Sadly, the great threat to liberty in America today is a slow, progressive “death by a thousand cuts.” Another “cut” occurs each time we allow the national government to exercise some power that is nowhere found in the Constitution that designed it, thus usurping the traditional functions of the state governments, which were meant to be the ones to experiment with policies like the paid family leave plan.

To be clear, I fully support the goals behind the paid family leave proposal. It is commendable to provide mothers and fathers with the opportunity to invest their full time and energy into their families at critical life junctures. In fact, I believe that stabilizing and strengthening America’s families is an essential prerequisite to “making America great again.” There are precious few ways, however, in which government can facilitate this – and fewer still in which the federal government can do so.

You may be right to classify the paid family leave proposal as an “investment” rather than an “entitlement.” But at the end of the day, the issue isn’t how you classify the program from a fiscal policy perspective; at the end of the day, the issue is power. The states have the power to decide to make this “investment”; Congress does not.

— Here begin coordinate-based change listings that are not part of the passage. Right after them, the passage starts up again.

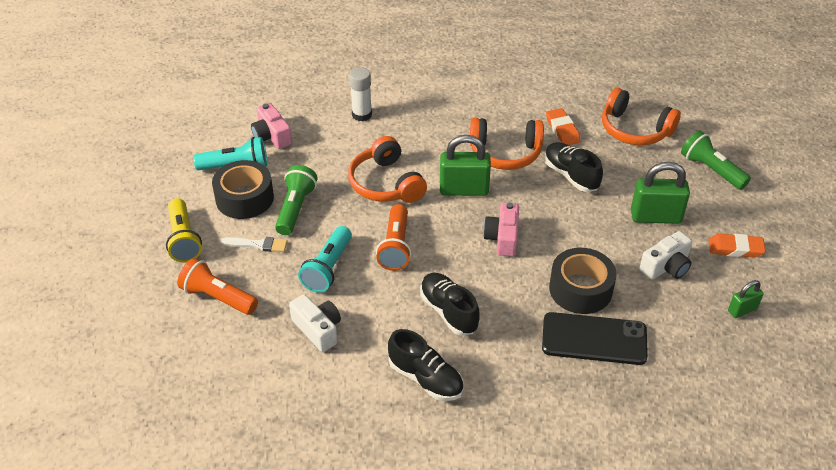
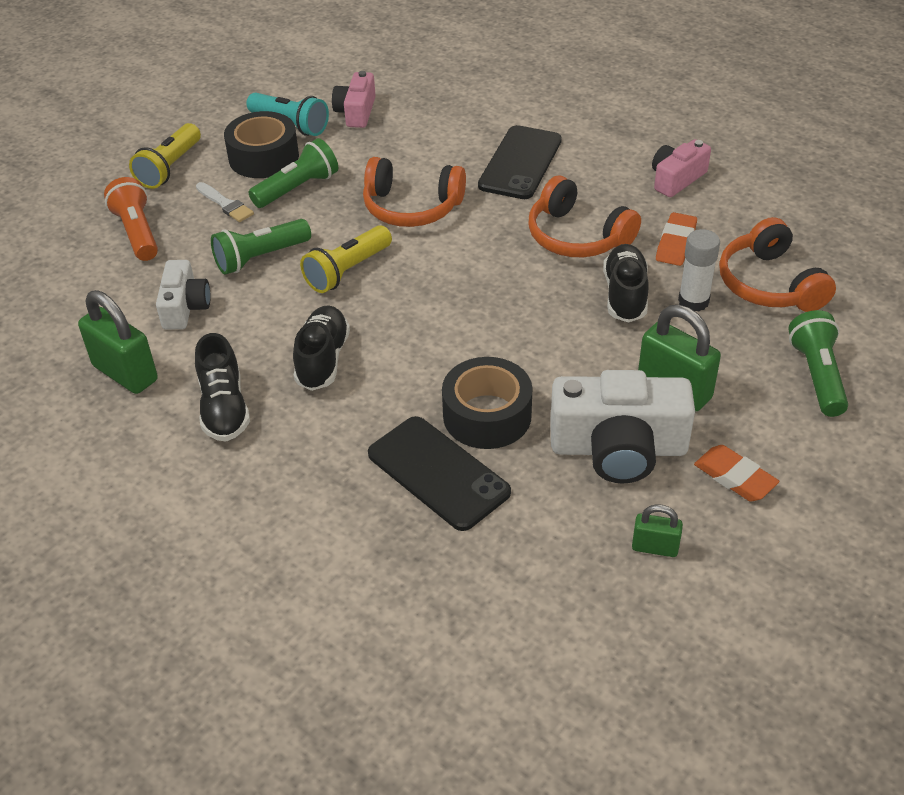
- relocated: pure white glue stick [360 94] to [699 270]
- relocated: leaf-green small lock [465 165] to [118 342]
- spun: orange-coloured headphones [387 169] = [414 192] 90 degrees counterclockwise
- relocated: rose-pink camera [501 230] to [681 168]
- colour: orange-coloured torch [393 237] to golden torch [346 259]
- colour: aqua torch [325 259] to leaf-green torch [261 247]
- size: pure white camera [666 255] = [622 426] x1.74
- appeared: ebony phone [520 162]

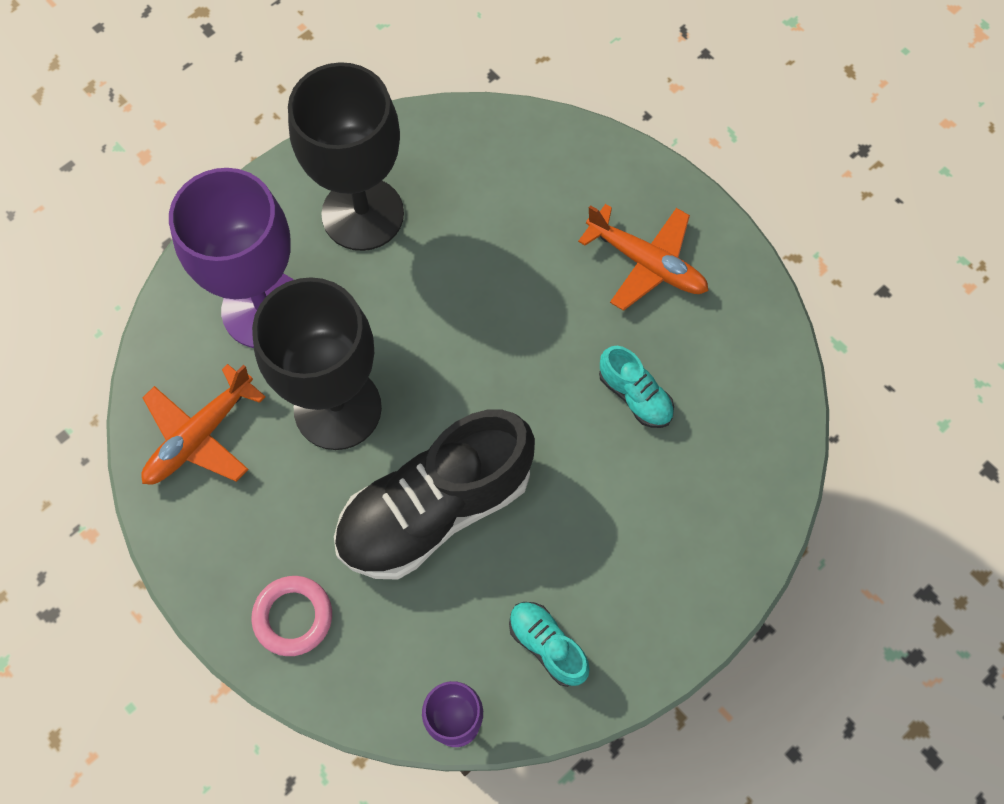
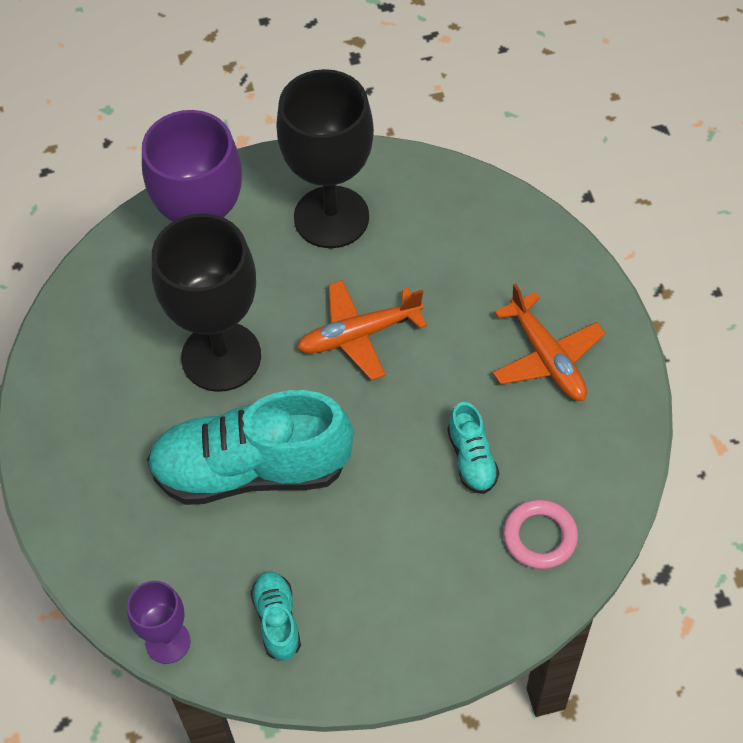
- relocated: orange-coloured toy plane [203 424] to [362 330]
- colour: ebony shoe [434 494] to aqua shoe [250 447]
- relocated: rose-pink hoop [291 616] to [540 534]

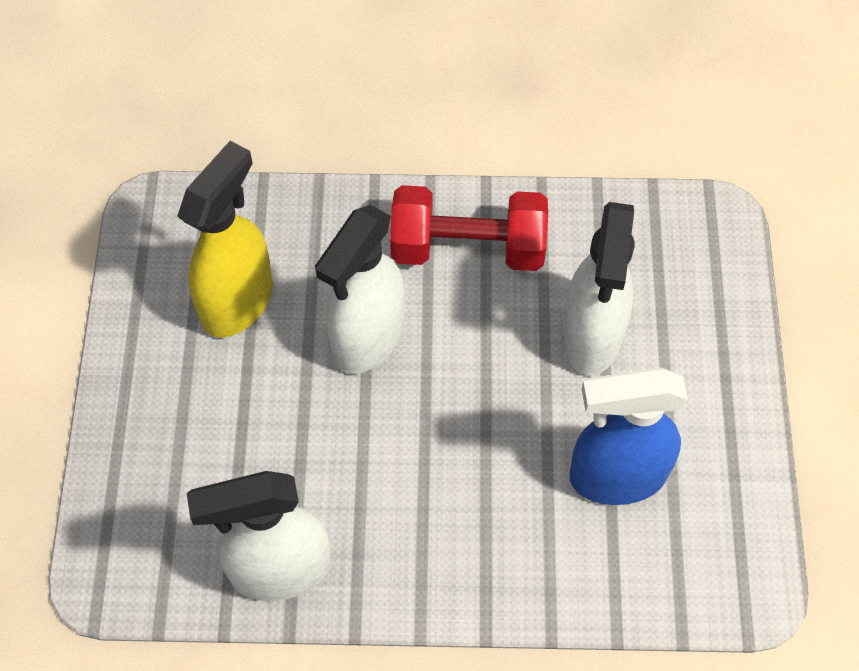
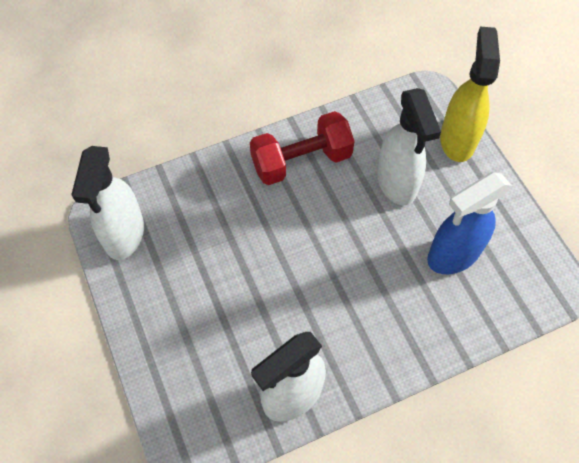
- relocated: golden sprayer [225 239] to [470 94]
- relocated: pure white sprayer [360 289] to [107 203]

We can lament that the Supreme Court has failed to enforce the structural protections of our Constitution and to limit the national government to its actual, enumerated powers. Better yet, we can use the solution the founders provided to remedy the situation. But those who revere our Constitution must not respond by jumping on the bandwagon and heaping our own constitutionally illegitimate federal policy proposals upon those that have been allowed to infiltrate our federal system. Any public official who seeks to “make America great again” must start with an allegiance to the operating manual – our Constitution – that was so essential to making it great to begin with.